La celebrazione

Giorno del Ricordo 2026, la cerimonia ufficiale al Cimitero Monumentale di Verona

L’assessore Buffolo: “Nessuna etichetta politica, ma riconoscere il dolore del passato per impedire le violenze del presente”

Giorno del Ricordo 2026, la cerimonia ufficiale al Cimitero Monumentale di Verona

Il 10 febbraio si celebra il Giorno del Ricordo, solennità civile istituita con legge dello Stato il 30 marzo 2004 per conservare e rinnovare la memoria delle vittime delle foibe, dell’esodo degli istriani, fiumani e dalmati e della complessa vicenda del confine orientale.

La data richiama i Trattati di Pace di Parigi del 10 febbraio 1947, con i quali l’Italia cedette alla Jugoslavia le province di Zara e del Carnaro, mentre Trieste e parte dell’Istria vennero incluse nel Territorio Libero di Trieste.

Le commemorazioni ufficiali a Verona

Le celebrazioni del Giorno del Ricordo 2026 sono state organizzate dal Comune di Verona in collaborazione con la Prefettura, il Comfoter di Supporto dell’Esercito e le associazioni del Comitato Unitario per la Difesa delle Istituzioni Democratiche.

La cerimonia ufficiale si è svolta nella mattinata al Cimitero Monumentale, con la deposizione di una corona al Cippo in pietra dell’Istria dedicato alle vittime delle foibe e delle tombe abbandonate. Presenti i rappresentanti delle principali istituzioni cittadine e l’assessore alla Memoria storica Jacopo Buffolo.

Giorno del Ricordo 2026

“Nel ricordo di questo giorno non vi deve essere alcuna etichetta politica”, ha dichiarato Jacopo Buffolo. “Nel momento in cui riflettiamo sul passato dobbiamo riconoscere una lunga scia di violenze che ha interessato la frontiera adriatica tra le attuali Italia, Slovenia e Croazia”.

L’assessore ha sottolineato come esistano memorie diverse legate alle esperienze di chi ha subito direttamente quelle vicende storiche.

“L’obiettivo non è costruire graduatorie di sofferenze o colpe, ma riflettere sulle logiche che hanno governato stagioni di violenza. Spetta a tutti evitare nuove escalation e impedire le violenze, soprattutto sui civili, che ancora oggi si verificano in molti contesti”.

Giorno del Ricordo 2026

La cerimonia a Santa Lucia

Le commemorazioni sono proseguite con la deposizione di una corona in piazza Martiri d’Istria e Dalmazia, nel quartiere di Santa Lucia, in Circoscrizione 4ª. In quest’area nel 2013 è stata realizzata una stele con la mappa dei territori della frontiera adriatica interessati dai massacri delle foibe e dai luoghi dell’esodo.

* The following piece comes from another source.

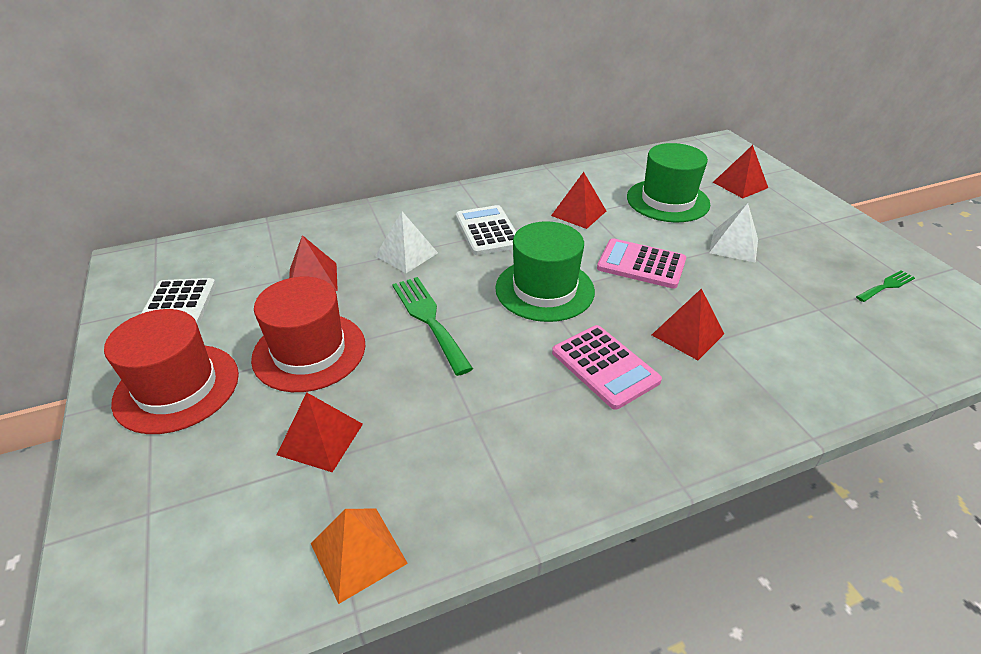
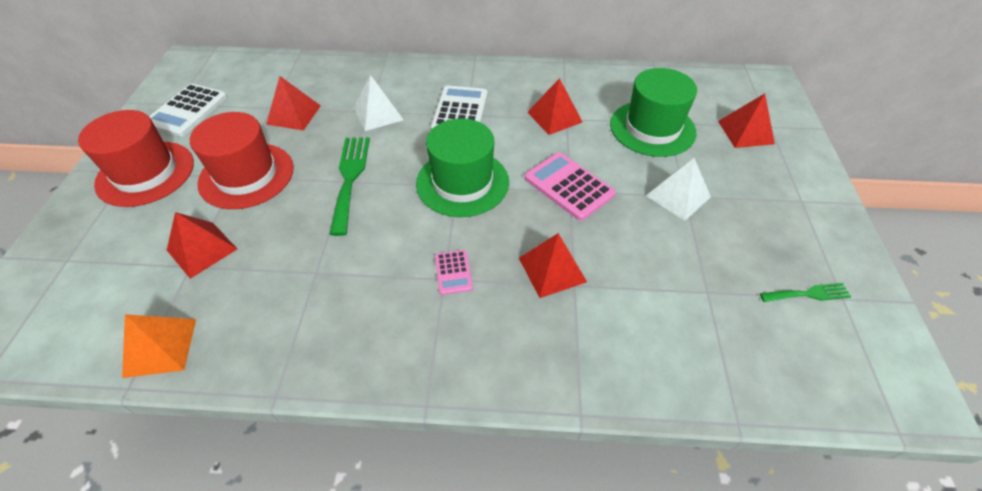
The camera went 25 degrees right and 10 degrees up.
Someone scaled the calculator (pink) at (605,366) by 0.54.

Il convegno storico del pomeriggio

Nel pomeriggio, alle ore 17, al Chiostro di Santa Maria delle Vittorie in Lungadige Porta Vittoria 41, è in programma il convegno dal titolo “Dopo il Trattato di Osimo (1975). Italia e Slovenia tra memorie divise e frontiere che scompaiono”.

L’incontro sarà introdotto dal professore Giovanni Bernardini, docente di Storia contemporanea all’Università di Verona. Interverranno il professore Giuseppe Zaccaria dell’Università di Padova e Borut Klabjan, consigliere scientifico del Centro di ricerche scientifiche di Koper-Capodistria.